Early Clancy novels are well thought out and you marvel at the thought and detail he put into creating believable, coplex storylines. Gone is the imagination, intrigue and suspense. The character choice of two nephews and a son of Jack Ryan pander shamelessly to readers who have developed a fondness for Ryan. That these three would come together to jointly assasinate terrorists and would be thrust into the field with no prior experience (other than standard FBI and Marine training) makes one long for the days when Clancy assumed his readers had brains.

Give me a break! And a better book!

Rating: 3 stars
Summary: Not bad
Review: But The Teeth Of The Tiger could of been better. What Clancy is trying to do is trying to come back from The Bear And The Dragon and Red Rabbit from how terrible they truly are.
He knows that Jack is getting old, and so he brings along Jack Jr. and his cousins Dominic and Brian. One thing: Brian and Dominic are boring charatchers, and Jack Jr. is boring himself!
Clancy tries to bring back Jack Jr. as the new generation of hero's, but what ever happen to Ding? Clancy should of brought back Ding and bring him to action instead of Brian and Dominic.
Well it is sad to see that Clancy is just writing for money now, and not just for the sake of his fans. Also Clancy, if u r reading this, read more novels instead of history books.

Rating: 1 stars
Summary: Tom Clancy just lost another fan
Review: All I will say is that I will now check Tom Clancy books out of the local public library...........maybe.

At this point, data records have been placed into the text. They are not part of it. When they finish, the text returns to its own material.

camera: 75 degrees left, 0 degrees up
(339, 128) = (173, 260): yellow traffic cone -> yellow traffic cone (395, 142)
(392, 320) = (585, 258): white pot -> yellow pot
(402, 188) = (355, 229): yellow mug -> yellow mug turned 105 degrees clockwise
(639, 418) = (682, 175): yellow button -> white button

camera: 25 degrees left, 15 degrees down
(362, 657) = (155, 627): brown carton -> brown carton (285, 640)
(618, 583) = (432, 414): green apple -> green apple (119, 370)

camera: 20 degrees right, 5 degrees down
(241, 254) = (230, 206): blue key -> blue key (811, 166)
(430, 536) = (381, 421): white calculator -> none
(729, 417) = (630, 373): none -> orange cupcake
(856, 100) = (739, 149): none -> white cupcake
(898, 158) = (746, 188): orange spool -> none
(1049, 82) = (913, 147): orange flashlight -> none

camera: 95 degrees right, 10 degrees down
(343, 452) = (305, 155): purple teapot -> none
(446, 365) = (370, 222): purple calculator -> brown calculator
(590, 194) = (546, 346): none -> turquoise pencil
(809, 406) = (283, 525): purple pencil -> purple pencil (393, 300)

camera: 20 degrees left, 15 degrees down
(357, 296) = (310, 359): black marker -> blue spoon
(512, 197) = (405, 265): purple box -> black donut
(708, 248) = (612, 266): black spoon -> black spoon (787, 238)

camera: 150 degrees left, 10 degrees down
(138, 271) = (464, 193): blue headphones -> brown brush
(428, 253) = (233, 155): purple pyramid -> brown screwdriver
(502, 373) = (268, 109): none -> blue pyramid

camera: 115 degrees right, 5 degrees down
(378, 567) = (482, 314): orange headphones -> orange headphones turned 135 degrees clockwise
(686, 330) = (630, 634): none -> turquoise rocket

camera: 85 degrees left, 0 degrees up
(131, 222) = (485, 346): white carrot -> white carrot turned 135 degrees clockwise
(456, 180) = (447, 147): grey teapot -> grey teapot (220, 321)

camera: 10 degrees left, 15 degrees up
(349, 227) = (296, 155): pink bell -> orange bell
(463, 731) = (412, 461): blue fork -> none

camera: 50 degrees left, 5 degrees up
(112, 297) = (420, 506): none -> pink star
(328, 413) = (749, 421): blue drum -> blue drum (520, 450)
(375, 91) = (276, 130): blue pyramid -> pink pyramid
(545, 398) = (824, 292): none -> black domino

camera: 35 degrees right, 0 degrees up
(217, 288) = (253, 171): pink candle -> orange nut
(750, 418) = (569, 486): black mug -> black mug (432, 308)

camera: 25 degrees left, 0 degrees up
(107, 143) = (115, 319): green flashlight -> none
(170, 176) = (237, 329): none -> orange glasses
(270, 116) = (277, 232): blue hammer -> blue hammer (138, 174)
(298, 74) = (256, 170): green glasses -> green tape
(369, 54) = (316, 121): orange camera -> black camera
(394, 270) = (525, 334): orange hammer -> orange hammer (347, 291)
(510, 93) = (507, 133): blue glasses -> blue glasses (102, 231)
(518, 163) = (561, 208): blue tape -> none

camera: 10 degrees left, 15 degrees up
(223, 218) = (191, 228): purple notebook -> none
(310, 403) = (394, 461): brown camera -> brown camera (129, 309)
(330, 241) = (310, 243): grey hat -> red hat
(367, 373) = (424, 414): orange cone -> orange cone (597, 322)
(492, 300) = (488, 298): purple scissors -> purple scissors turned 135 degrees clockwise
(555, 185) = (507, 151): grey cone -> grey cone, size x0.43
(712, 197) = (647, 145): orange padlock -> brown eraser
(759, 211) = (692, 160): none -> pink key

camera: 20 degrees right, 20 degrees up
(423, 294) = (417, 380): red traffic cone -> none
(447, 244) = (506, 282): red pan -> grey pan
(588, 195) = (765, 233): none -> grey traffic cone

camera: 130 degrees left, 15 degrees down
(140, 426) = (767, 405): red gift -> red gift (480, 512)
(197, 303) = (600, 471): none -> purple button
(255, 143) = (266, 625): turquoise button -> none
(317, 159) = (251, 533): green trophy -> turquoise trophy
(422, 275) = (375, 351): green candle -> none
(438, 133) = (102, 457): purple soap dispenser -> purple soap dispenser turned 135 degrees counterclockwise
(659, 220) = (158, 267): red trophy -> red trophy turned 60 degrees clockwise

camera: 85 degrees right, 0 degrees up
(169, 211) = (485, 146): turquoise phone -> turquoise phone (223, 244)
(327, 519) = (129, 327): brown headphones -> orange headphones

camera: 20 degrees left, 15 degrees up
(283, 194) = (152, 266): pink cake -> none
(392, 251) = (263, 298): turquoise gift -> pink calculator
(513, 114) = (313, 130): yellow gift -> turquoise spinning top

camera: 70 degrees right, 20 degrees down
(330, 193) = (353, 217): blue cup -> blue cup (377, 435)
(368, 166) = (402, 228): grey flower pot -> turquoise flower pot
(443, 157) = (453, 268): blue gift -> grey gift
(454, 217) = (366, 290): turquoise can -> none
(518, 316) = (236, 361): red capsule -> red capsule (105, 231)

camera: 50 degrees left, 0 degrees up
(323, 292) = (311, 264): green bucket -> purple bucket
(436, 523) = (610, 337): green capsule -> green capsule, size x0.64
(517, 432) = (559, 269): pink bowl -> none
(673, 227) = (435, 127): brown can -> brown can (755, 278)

I was a Tom Clancy junkie and was extremely disappointed with Red Rabbit. I saw this book in the bookstore, saw Tom Clancy's name on the book, and saw the words "Jack Ryan" on the dust cover. After I got the book home, I found out that the book was about Jack Jr.

I will not say anything more than that I am disappointed again and will NOT anxiously await any other book from Tom Clancy.

Rating: 1 stars
Summary: Clancy's descent continues
Review: What a dreadful book. After "Red Rabbit" I thought it couldn't get any worse. I was wrong.

One dimensional characters, plot holes you could drive a bus through, knee-jerk politics and terrible, terrible writing.

Clancy should call it a day before his reputation as a craftsman of the novel is buried under such turgid nonsense as this.

Rating: 3 stars
Summary: Not his best, but still entertaining.
Review: I've ready all of Clancy's books, with the exception of some of the Net Force titles, and have to say that this was somewhat of an improvement over the Red Rabbit fiasco of last year, but still not on the same level of the golden oldies like Sum of All Fears and (my favorite) Without Remorse.

The techno-weaponry overload found in Rainbox Six and other later books seems to have been toned down a bit, and old favorite characters are largely referred to in the book so those that don't appear are not relegated to the 'where are they now' pile.

Not a bad book, and certainly better than his previous outing. If I had not known it was Clancy, I would have suspected that this was a young novelists' first stab at being published, and that the book was enjoyable, but the writer needed more experience to polish the craft. Yes, he may have 'mailed this one in' but it was not too bad a read (although somewhat predictable, which is not Clancy-like.)